My doc called the transitional period "interferon hangover" and said it might last six months or so, but no doubt it varies considerably. Beyond that, from what I've read here, many report feeling better than they did pre-treatment, many report feeling worse, and many (including myself) report feeling about the same. Well, at least the same physically, but like some others, I feel treatment has taken something from my spirit that eventually I hope to get back. My theory is that for some of us it's akin to post traumatic stress syndrome, and the stress is the treatment.
Jim: well, as memory serves, I believe you did in fact cite the illustrious Dr.Neumann as an expert witness a while back..but no, can't say my flattery skills have brought me much success to date. Maybe it's the hair?
DD: thanks for the comments. I share your interest into this question of whether low-level viral presence is just natural background biological noise, like barnacles on a ship hull, or whether it always represents a pathology. One item I noticed in this last round of reading is that Tomasz I. Michalak is a key investigator in this area. Pham is actually a post-doc in his lab at St. John's and a couple of other papers we've discussed here including the HBVHCV connection came out of his lab. One of the references in Pham'07 is to
Occult persistence and lymphotropism of hepadnaviral infection: insights from the woodchuck viral hepatitis model.

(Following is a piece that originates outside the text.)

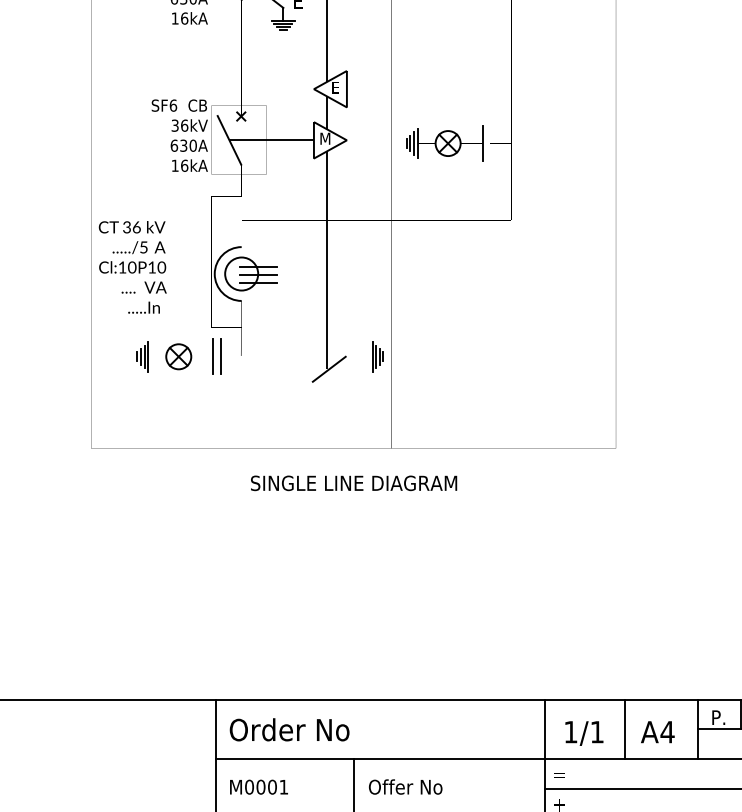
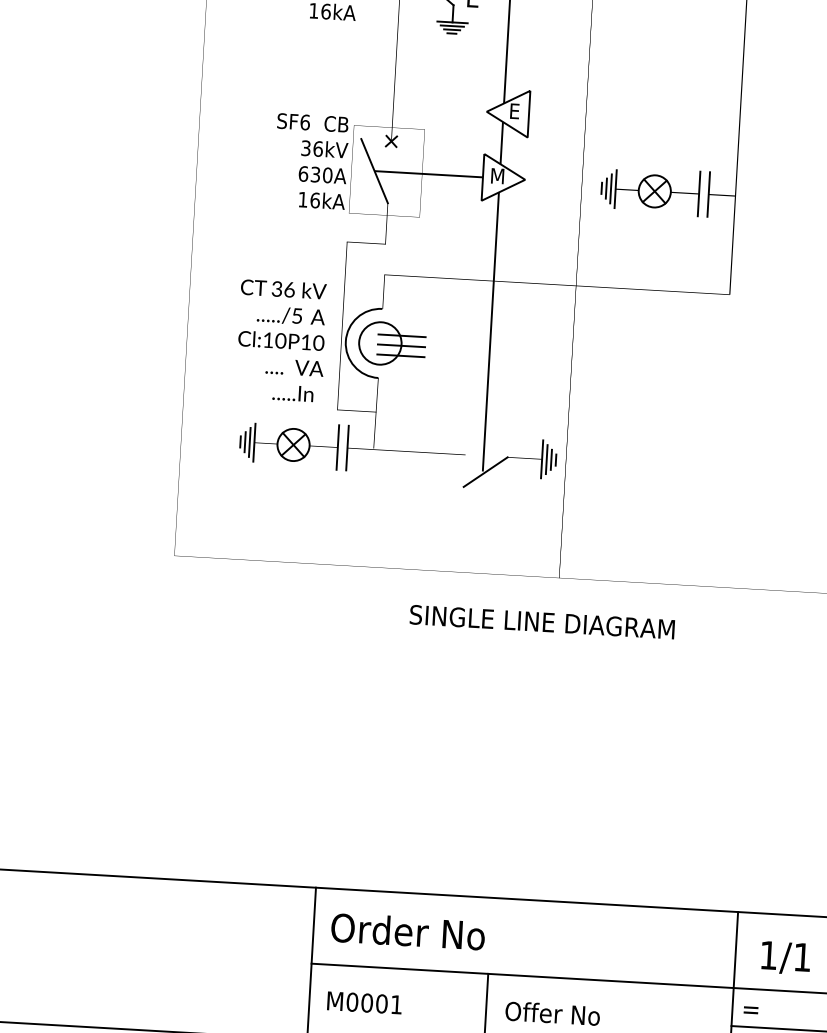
line: (490, 143) -> (709, 194), added
text: (132, 267) -> (281, 340), moved
text: (354, 483) -> (542, 622), moved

Immunol Rev. 2000 Apr;174:98-111. Review.
PMID: 10807510 [PubMed - indexed for MEDLINE]
haven't gone through this yet, but it seems to set out some his thoughts on how viral intrusion into the immune system is then used to manipulate the response away from viral detection and destruction. BTW, as far as "total eradication" goes, I would bet that the new HCV-targeted drugs are more likely to succeed than the "natural", ifn-based ones.